The mixture of Gaussian observation model is going to be problematic for R-hat. Especially if they’re multivariate (I always wonder how anyone got all those old speech recognition models to fit).
Yes, the lack of identifiability for softmax may be a problem.
I didn’t see the Stan models in the link to “the writeup”. Is there something else I should be looking at, like a GitHub repo?
And yes, we’re always happy to take submissions for StanCon and/or other case studies. I’ve been meaning to do something myself with HMMs and CRFs for ages but haven’t even gotten around to implementing CRFs.
Hey Bob! Thanks for your answer.
1. The model
The model uses covariates (input variables or control signals) to model the transitions. We run a softmax regression on the covariates to estimate the latent states at a given point in time (this is unsupervised - the output of the regression is not known), and we then use these probabilities to marginalize our observation models for each state.
Thanks for the suggestions, I didn’t know some of those models so I’ll try to check them out and get some inspiration.
2. Gaussian Mixture
Fortunately the output is univariate. Thing is: there are three Gaussian components for each hidden state (ie 3x4 components), and hidden states are latent too.
3. Softmax and identifiability
Any tip on this? The best I could come up with is a prior normal(0, 5) on all the parameters of the softmax regression. It’s a non-intercept regression btw.
4. Code
The whole thing is stored in this repo. It’s got a lot of research code, but you may want to see (1) the Stan code and (2) the R code that downloads the data and runs the model. The latter should run the model out of the box, next you can use shinystan to check the diags by yourself.
5. StanCon
The more I hear about the lineup the more hyped I get.
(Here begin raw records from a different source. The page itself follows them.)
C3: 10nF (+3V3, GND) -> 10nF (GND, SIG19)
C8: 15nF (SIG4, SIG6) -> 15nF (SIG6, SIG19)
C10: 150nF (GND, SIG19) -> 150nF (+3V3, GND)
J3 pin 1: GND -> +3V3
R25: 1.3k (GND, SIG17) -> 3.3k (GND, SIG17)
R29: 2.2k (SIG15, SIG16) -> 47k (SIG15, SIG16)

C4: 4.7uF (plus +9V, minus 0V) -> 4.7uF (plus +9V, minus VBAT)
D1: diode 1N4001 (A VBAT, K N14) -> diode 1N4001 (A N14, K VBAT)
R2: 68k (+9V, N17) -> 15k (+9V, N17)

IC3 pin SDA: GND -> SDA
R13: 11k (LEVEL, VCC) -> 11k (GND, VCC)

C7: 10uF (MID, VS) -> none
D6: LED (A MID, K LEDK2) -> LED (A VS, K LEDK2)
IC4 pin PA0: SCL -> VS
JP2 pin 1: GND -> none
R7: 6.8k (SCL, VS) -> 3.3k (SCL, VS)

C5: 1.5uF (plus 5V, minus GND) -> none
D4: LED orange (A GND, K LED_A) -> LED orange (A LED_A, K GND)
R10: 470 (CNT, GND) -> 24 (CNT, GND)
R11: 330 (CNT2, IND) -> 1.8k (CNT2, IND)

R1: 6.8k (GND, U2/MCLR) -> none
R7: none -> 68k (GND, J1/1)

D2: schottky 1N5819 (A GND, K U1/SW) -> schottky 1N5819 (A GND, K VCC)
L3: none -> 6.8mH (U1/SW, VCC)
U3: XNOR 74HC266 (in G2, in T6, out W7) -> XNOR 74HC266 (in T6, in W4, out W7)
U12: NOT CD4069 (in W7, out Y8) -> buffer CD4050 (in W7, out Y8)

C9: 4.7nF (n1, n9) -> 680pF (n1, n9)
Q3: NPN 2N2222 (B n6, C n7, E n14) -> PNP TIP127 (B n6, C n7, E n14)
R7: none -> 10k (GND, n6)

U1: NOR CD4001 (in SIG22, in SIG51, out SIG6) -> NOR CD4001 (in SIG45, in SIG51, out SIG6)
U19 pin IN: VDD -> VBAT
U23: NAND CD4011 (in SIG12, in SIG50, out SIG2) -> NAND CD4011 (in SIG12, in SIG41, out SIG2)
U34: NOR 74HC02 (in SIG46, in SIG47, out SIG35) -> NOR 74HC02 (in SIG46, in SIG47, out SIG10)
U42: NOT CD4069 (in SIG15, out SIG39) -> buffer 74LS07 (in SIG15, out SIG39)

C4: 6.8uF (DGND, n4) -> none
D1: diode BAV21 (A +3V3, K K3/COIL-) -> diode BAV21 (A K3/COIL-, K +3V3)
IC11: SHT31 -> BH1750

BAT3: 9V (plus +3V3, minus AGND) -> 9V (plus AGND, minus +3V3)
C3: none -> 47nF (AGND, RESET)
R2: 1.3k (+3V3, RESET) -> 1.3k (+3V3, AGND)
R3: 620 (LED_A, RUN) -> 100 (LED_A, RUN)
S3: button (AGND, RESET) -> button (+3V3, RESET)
Hope I can make my topic as interesting as possible to make it to the conf! Also, I’ll try to present this work or some further derivations at next’s year R-finance conference. I presented some Stan code this year and got to meet a few people interested in Stan and more generally Bayesian stats. I’m always happy to help spread the word.
For (3), you may want to try modeling only K-1 categories. Then each set of parameters is interpreted as log odds vs. that fixed category.
(2) sounds like a recipe for some pretty strong non-identifiability as you have moving components and states.
For the code (4), can’t you declare unA_ij
as a matrix and define it by matrix multiplication? That’s more efficient than the loop. Every time I look at one of these complicated mixtures it makes me realize we need better vectorized mixtures built-in. But it’s a design challenge figuring out how to specify all the shared computations efficiently and on the right scale (log, log odds, linear). If you define accumulator
in the forward algorithm as a vector, you can vectorize the innermost loop. Do you really need those alpha_tk
or can you define them as generated quantities? As generated quantities, there’s no autodiff overhead. I didn’t follow the forwards-backwards bit. I found I only had to calculate the forward algorithm and then I could read the likelihood off the final row with a final log_sum_exp
. I’ve been wondering if using more sufficient stats in forward-backward would be a win.
You want to vectorize that look over K
in the model. It’s much more efficient. I don’t like variable names like “hyperparams”–it’s too much like naming a variable “variable”. They’re also too easy to get confused that way. The ony tricky vectorization is mu_kl
, which will be
mu_kl ~ normal(hypermu_k, hyperparams[3]);
The others you just drop the loop and the j
index.
The moveHMM package in R has a nice overview of the movement HMMs with covariates. The CRF paper by McCallum, Lafferty and Pereira also compares some similar alterntives and introduces CRFs—it’s in a natural languae setting, but there have been lots of other applications.
Do you really need to run Viterbi within the algorithm? What do you use it for? Viterbi only finds the first-best output (or the n-best in the natural generalization with backtracking).